In the past couple of years, face detection has attracted a lot of attention and caused a great impact on automated processes through artificial vision. In this video, you'll learn how to do this yourself using out-of-the-box functions from scikit-image.

2. Face detection use cases

Several social networks platforms and smart-phones are using face detection to know if there is someone in a picture and if so, apply filters, add focus in the face area, or recommend you to tag friends. You can even automatically blur faces for privacy protection. Face detection can be useful in other cases as well. Human faces are able to convey many different emotions such as happiness, sadness and many others. That's why face detection is the key first step before recognizing emotions.

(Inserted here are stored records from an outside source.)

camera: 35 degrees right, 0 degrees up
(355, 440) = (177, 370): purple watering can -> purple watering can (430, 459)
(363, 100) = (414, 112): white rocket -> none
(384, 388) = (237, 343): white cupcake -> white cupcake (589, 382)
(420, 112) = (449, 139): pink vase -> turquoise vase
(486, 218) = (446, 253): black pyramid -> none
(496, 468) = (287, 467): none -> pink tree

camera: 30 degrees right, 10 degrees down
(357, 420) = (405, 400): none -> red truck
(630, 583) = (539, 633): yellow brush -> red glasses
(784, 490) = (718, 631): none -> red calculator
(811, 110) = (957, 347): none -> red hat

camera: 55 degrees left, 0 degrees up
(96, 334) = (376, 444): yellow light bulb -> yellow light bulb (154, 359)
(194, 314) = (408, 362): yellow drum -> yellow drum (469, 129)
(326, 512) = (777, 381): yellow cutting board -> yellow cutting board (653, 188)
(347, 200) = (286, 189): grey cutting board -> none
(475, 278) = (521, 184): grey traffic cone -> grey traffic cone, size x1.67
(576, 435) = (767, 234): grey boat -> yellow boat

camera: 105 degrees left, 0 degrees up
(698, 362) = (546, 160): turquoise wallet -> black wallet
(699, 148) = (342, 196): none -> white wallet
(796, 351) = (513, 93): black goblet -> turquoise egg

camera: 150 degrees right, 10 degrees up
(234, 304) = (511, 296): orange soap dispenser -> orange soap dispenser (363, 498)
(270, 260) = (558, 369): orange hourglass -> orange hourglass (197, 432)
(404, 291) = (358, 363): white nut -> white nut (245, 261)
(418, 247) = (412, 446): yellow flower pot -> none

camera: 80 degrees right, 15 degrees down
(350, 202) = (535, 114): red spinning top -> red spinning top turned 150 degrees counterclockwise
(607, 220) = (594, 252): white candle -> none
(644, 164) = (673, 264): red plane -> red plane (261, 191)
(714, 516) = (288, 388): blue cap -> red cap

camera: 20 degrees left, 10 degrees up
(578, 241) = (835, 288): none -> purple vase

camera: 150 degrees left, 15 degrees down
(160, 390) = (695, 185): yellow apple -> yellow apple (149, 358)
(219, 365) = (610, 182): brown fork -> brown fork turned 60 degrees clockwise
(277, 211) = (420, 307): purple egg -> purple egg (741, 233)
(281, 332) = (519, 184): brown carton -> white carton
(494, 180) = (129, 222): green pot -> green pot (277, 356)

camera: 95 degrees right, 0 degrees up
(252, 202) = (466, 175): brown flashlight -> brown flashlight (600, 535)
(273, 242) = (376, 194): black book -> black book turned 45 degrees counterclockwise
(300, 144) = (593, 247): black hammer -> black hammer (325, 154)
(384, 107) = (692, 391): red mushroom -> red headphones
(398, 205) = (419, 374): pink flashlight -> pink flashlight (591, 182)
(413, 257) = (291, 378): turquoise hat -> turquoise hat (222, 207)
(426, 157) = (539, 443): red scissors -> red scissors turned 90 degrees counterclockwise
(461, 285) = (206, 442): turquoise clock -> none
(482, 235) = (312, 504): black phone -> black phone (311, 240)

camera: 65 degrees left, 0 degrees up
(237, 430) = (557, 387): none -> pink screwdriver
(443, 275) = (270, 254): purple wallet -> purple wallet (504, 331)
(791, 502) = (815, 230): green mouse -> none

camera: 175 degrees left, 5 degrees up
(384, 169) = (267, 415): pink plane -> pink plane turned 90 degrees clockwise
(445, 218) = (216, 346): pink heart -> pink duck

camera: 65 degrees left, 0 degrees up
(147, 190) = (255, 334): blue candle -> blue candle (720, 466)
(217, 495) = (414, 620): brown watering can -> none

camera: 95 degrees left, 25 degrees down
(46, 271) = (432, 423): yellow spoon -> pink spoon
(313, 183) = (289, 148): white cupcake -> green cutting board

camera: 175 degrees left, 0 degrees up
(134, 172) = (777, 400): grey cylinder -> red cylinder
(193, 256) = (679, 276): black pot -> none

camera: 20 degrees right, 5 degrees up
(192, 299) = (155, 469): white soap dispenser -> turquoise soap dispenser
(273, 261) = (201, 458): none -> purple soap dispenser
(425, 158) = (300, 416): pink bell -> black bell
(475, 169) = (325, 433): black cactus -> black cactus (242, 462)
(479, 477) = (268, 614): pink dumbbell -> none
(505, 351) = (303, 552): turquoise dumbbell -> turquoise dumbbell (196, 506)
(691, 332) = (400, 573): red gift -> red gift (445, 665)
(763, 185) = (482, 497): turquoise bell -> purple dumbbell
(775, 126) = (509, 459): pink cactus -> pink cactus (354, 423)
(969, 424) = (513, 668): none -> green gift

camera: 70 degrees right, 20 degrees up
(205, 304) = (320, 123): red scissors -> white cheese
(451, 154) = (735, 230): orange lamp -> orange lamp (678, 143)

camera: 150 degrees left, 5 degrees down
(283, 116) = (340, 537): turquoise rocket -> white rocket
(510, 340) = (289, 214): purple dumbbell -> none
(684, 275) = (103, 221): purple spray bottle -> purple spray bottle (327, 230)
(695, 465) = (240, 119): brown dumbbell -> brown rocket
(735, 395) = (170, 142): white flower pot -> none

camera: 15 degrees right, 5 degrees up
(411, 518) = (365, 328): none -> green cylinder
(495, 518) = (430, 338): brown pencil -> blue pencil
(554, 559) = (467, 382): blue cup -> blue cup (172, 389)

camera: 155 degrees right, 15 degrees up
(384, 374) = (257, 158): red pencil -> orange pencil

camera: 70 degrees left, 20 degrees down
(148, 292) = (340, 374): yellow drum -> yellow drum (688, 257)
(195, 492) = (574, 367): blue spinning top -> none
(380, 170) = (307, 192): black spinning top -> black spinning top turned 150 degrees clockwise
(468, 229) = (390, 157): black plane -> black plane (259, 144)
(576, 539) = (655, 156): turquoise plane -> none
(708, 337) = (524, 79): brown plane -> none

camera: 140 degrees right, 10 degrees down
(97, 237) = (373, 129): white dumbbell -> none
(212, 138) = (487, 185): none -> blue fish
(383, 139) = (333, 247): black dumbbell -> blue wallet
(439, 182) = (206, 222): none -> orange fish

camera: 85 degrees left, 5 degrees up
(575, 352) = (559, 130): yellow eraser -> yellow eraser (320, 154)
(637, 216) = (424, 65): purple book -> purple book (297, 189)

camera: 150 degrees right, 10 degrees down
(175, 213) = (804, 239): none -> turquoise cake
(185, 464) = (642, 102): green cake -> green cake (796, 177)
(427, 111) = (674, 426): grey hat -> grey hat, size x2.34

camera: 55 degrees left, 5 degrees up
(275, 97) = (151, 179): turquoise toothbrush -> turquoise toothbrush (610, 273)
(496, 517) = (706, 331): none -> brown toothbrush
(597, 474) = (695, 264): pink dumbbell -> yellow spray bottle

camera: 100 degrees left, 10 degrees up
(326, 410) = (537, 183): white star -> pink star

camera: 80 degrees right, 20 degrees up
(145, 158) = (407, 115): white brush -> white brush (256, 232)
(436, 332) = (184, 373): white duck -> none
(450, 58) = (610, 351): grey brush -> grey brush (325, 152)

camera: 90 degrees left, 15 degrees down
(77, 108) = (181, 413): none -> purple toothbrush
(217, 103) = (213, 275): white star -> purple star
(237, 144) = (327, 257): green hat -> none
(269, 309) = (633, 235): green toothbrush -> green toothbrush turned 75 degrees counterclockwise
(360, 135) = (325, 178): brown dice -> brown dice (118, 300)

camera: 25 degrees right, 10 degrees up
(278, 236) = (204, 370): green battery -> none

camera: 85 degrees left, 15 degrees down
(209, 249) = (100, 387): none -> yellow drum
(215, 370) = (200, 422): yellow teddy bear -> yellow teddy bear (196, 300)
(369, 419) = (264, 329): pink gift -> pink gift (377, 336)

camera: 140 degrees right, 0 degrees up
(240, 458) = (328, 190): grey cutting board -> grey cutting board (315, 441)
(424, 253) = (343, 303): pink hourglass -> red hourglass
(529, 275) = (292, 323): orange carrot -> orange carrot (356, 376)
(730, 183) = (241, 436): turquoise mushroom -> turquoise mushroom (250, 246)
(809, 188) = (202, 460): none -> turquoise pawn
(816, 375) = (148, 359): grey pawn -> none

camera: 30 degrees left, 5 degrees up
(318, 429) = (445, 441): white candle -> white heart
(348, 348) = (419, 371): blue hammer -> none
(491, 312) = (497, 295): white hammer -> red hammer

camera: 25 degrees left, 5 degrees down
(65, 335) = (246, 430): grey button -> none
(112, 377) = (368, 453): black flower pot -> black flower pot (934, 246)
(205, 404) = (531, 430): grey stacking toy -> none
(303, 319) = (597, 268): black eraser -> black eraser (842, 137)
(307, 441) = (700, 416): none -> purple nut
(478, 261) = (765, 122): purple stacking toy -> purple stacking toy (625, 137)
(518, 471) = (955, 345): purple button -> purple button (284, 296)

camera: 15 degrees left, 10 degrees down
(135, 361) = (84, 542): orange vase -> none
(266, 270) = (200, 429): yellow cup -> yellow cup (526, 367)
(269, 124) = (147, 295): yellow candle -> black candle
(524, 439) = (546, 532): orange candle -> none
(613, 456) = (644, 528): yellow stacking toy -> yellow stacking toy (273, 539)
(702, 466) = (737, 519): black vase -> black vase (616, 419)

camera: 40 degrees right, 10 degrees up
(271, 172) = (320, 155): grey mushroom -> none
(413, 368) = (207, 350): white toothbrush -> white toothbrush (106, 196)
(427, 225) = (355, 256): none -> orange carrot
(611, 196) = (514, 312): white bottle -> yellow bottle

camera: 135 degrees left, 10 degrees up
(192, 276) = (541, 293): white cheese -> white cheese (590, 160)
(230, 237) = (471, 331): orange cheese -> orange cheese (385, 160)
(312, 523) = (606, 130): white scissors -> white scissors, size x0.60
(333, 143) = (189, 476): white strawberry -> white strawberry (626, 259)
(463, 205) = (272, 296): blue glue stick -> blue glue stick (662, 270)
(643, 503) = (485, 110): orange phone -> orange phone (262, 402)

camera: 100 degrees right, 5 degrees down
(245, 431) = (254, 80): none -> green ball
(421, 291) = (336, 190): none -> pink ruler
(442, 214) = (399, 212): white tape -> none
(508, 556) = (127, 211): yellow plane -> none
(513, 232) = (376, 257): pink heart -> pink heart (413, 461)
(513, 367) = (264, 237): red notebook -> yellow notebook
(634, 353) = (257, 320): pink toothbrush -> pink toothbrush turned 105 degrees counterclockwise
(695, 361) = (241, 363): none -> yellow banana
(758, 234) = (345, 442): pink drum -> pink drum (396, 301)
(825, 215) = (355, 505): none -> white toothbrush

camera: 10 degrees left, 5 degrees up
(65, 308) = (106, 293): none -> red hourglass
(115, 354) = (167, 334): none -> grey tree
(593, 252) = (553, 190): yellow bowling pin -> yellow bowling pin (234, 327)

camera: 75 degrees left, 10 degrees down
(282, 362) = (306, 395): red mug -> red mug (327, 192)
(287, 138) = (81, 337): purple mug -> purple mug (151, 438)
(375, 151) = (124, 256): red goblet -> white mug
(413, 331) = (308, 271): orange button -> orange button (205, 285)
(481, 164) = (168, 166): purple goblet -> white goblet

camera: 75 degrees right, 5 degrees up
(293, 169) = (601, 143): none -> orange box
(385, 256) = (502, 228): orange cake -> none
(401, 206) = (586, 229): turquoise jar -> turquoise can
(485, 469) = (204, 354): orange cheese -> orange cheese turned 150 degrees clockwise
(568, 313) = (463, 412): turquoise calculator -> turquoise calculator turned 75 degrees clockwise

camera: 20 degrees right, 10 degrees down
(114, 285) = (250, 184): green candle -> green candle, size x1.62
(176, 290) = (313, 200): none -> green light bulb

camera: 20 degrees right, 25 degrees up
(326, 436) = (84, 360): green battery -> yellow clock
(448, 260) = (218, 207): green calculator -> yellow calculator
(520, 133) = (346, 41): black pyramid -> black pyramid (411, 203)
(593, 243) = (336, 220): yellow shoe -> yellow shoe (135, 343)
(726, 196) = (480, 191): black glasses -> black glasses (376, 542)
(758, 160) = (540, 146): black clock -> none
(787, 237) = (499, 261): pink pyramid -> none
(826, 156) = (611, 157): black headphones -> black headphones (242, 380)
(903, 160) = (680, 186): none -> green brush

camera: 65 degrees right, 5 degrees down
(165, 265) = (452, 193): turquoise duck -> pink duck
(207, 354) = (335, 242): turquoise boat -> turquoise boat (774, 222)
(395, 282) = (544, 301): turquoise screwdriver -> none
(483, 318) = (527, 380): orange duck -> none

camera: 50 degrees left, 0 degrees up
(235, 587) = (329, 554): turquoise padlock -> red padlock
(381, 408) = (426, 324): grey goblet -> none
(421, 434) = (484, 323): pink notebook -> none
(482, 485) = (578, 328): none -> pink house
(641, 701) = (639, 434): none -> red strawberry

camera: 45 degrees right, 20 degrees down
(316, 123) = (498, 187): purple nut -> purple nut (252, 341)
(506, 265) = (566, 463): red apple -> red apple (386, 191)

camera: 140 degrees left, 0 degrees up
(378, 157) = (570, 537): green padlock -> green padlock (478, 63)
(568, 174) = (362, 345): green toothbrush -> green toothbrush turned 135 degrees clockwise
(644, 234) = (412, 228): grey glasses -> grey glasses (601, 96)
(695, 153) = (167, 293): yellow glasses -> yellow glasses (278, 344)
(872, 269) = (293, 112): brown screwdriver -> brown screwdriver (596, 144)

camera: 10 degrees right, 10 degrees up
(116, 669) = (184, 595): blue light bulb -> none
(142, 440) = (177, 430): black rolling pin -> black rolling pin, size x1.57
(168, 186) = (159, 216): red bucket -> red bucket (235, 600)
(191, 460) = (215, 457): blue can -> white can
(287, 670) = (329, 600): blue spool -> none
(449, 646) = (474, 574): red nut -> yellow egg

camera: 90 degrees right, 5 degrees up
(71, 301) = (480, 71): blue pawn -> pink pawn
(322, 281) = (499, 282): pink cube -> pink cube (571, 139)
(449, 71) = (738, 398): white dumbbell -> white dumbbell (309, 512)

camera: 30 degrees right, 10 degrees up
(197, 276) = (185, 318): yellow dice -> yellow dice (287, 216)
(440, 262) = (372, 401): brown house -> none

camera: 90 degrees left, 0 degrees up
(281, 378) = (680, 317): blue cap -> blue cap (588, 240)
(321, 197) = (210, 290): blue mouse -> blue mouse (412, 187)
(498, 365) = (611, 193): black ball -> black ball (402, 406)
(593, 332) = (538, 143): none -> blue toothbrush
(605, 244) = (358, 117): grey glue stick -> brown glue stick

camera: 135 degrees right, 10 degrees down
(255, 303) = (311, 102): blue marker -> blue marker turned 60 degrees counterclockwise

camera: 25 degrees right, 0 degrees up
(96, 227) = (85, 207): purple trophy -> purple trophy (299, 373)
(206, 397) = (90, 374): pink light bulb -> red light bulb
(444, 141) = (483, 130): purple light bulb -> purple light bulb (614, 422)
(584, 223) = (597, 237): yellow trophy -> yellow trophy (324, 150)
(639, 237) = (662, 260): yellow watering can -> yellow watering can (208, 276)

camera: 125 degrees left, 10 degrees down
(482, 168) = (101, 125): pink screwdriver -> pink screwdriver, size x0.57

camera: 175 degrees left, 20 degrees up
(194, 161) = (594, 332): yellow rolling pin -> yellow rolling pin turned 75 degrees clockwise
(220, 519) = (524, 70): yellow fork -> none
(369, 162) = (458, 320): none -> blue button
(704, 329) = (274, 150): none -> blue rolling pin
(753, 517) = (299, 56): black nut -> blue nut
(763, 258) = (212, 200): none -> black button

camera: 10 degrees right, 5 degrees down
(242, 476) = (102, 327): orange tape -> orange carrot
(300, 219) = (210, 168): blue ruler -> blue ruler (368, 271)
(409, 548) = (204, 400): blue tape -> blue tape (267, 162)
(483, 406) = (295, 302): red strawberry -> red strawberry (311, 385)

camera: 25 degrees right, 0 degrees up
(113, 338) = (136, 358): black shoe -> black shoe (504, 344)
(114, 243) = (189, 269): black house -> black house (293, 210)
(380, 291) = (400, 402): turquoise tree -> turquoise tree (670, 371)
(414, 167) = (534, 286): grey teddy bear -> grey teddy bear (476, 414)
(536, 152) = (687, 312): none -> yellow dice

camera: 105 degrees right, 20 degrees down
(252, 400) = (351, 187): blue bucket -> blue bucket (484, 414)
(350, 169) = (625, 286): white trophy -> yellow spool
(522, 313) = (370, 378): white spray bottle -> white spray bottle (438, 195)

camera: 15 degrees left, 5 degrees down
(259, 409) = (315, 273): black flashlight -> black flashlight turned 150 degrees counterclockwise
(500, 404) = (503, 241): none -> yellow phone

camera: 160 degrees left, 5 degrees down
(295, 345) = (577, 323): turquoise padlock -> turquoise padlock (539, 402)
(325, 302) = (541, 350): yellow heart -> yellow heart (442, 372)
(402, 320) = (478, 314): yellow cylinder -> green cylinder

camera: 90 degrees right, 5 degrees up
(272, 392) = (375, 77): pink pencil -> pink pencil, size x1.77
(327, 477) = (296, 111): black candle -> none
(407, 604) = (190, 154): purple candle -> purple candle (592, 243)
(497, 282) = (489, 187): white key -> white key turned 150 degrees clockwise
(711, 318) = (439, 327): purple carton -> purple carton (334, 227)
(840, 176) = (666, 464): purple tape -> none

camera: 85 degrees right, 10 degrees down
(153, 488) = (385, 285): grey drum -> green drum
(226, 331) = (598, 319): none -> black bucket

3. Detecting faces with scikit-image

With scikit-image, we can detect faces using a machine learning classifier, with just a couple of lines! In this course, we won't cover machine learning concepts in depth, but it's important to know that we use a cascade of classifiers, which is like multiple classifiers in one. You can also use it for other things, like cats, objects, or profile faces, from a side view.

4. Detecting faces with scikit-image

To use the face detector, we import the Cascade class from the feature module. This detection framework needs an xml file, from which the trained data can be read. In this case we'll use frontal face files that are included in the data module of scikit-image. Then initialize the detector, using the Cascade class constructor. Great, we now have the detector ready to be used on images.

5. Let's try it

Let's try our detector on this image of myself.

6. Detecting faces

To apply the detector on images, we need to use the detect_multi_scale method, from the same cascade class. This method searches for the object, in this case a face. It creates a window that will be moving through the image until it finds something similar to a human face.

7. Detecting faces

Searching happens on multiple scales. The window will have a minimum size, to spot the small or far-away faces. And a maximum size to also find the larger faces in the image.

8. Detecting faces

So this method takes the input image as the first parameter, a scale factor, by which the searching window is multiplied in each step, a step ratio, in which 1 represents an exhaustive search and usually is slow. By setting this parameter to higher values the results will be worse but the computation will be much faster. Usually, values in the interval 1 to 1.5 give good results. Then the minimum and maximum window size are defined. These specify the interval for the search windows that are applied to the input image to detect the faces.

9. Detected faces

The detector will return the coordinates of the box that contains the face. When printing the result, we see that it's a dictionary, where r represents the row position of the top left corner of the detected window, c is the column position pixel, width is width of detected window, and height, the height of the detected window. We'll use a function that shows the original image with the detected face marked with red lines, forming a box containing the face.

10. Show detected faces

With this function I draw a rectangle around detected faces. We won't discuss this function in detail here, but you can pause the video to look at the code some more if you want.

11. Let's practice!

Here comes the fun part, it's your time to detect faces!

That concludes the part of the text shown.